Long Beach Office Market Report
Q2 2026 | Market Outlook & Leasing Trends
This report reflects active leasing conversations, transaction activity, and on-the-ground market conditions across Long Beach, providing tenants with a practical view of current dynamics—not just headline statistics.
Market Snapshot
- Downtown (CBD) Inventory: ~4.0M SF
- Suburban Inventory: ~4.0M SF
- CBD Vacancy: Mid-20% range (trending upward)
- Suburban Vacancy: ~22%
- Key Trend: Office inventory is contracting through conversion and redevelopment
👉 What this means:
The market is not simply weakening—it is restructuring. While vacancy remains elevated today, the ongoing removal of office inventory is setting up a potential rebalancing over time, particularly for well-located assets.
Downtown Long Beach (CBD)
The Downtown Long Beach office market remains under pressure, with the market yet to clearly establish a floor.
Vacancy is in the mid-20% range and rising, while asking rents have held relatively flat. In practice, however, effective rents continue to decline as landlords rely more heavily on concessions to attract tenants.
👉 Tenant takeaway:
This is a tenant-favorable environment, but one that requires negotiation discipline. The gap between asking and effective rents is significant, and well-advised tenants can secure materially better terms than headline pricing suggests.
Leasing activity is being constrained by a lack of move-in ready space. Many landlords are unwilling to fund tenant improvements at today’s elevated construction costs, creating a gap between available space and tenant demand.
👉 Key constraint (often overlooked):
Even in a soft market, execution risk has increased. Tenants should expect longer timelines and fewer turnkey options, particularly for larger or more customized spaces.
The “flight to quality” trend has largely played out, with incremental continuation, as most tenants have already upgraded and downsized.
👉 Implication:
The next phase of the market is less about upgrading and more about right-sizing and cost control, with fewer tenants actively driving premium space demand.
A notable transaction this quarter was the sale of Landmark Square (460,000 SF) for approximately $50 million (~$108/SF)—a roughly 63% discount. The buyer, Shomof Group, plans to convert the asset to residential.
👉 What this signals:
This is not an isolated event—it reflects a broader trend where obsolete office product is being repriced and removed from inventory.
Over time, this process is likely to tighten supply, but in the near term it reinforces pricing pressure on remaining assets.

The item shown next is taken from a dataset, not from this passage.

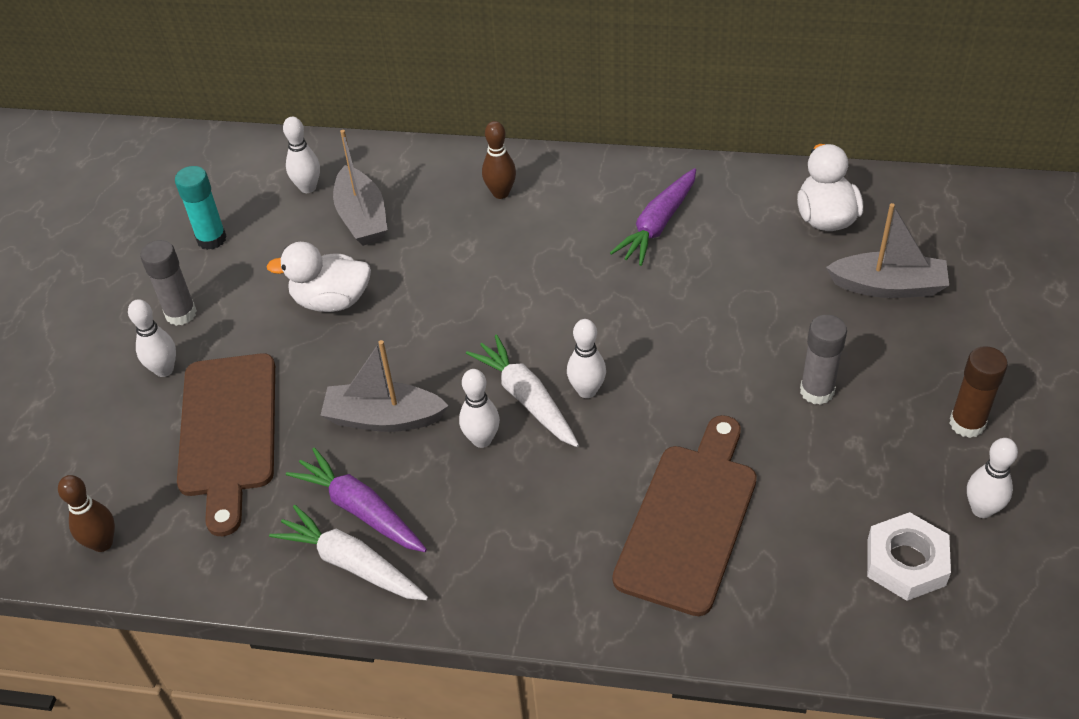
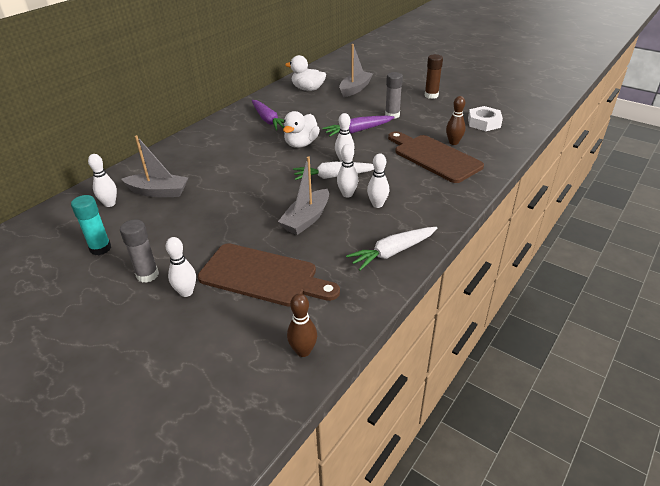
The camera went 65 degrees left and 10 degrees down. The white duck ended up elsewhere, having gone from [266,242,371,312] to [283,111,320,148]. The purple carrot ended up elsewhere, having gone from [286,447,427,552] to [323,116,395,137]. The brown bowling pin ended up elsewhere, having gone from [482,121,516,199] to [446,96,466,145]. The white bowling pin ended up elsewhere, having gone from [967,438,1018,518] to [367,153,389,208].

While the 2028 Summer Olympics will bring increased visibility to Long Beach, it is unlikely to materially impact near-term office fundamentals.
👉 Reality check:
Macro visibility does not translate into immediate office demand. Leasing fundamentals will continue to be driven by local occupancy needs and cost considerations, not external events.
Suburban Long Beach
The suburban office market remains relatively stable, but not immune to broader pressures.
Vacancy is approximately 22%, still elevated by historical standards, though demand continues to hold in stronger submarkets.
- Douglas Park: ~95%+ occupied
- Bixby Knolls: ~18% vacancy
👉 Key distinction:
Unlike Downtown, suburban markets are functionally driven—tenants are choosing these locations for access, parking, and usability, which continues to support baseline demand.
As in the CBD, limited turnkey space and high tenant improvement costs (approaching ~$120/RSF for Class A) are slowing deal velocity.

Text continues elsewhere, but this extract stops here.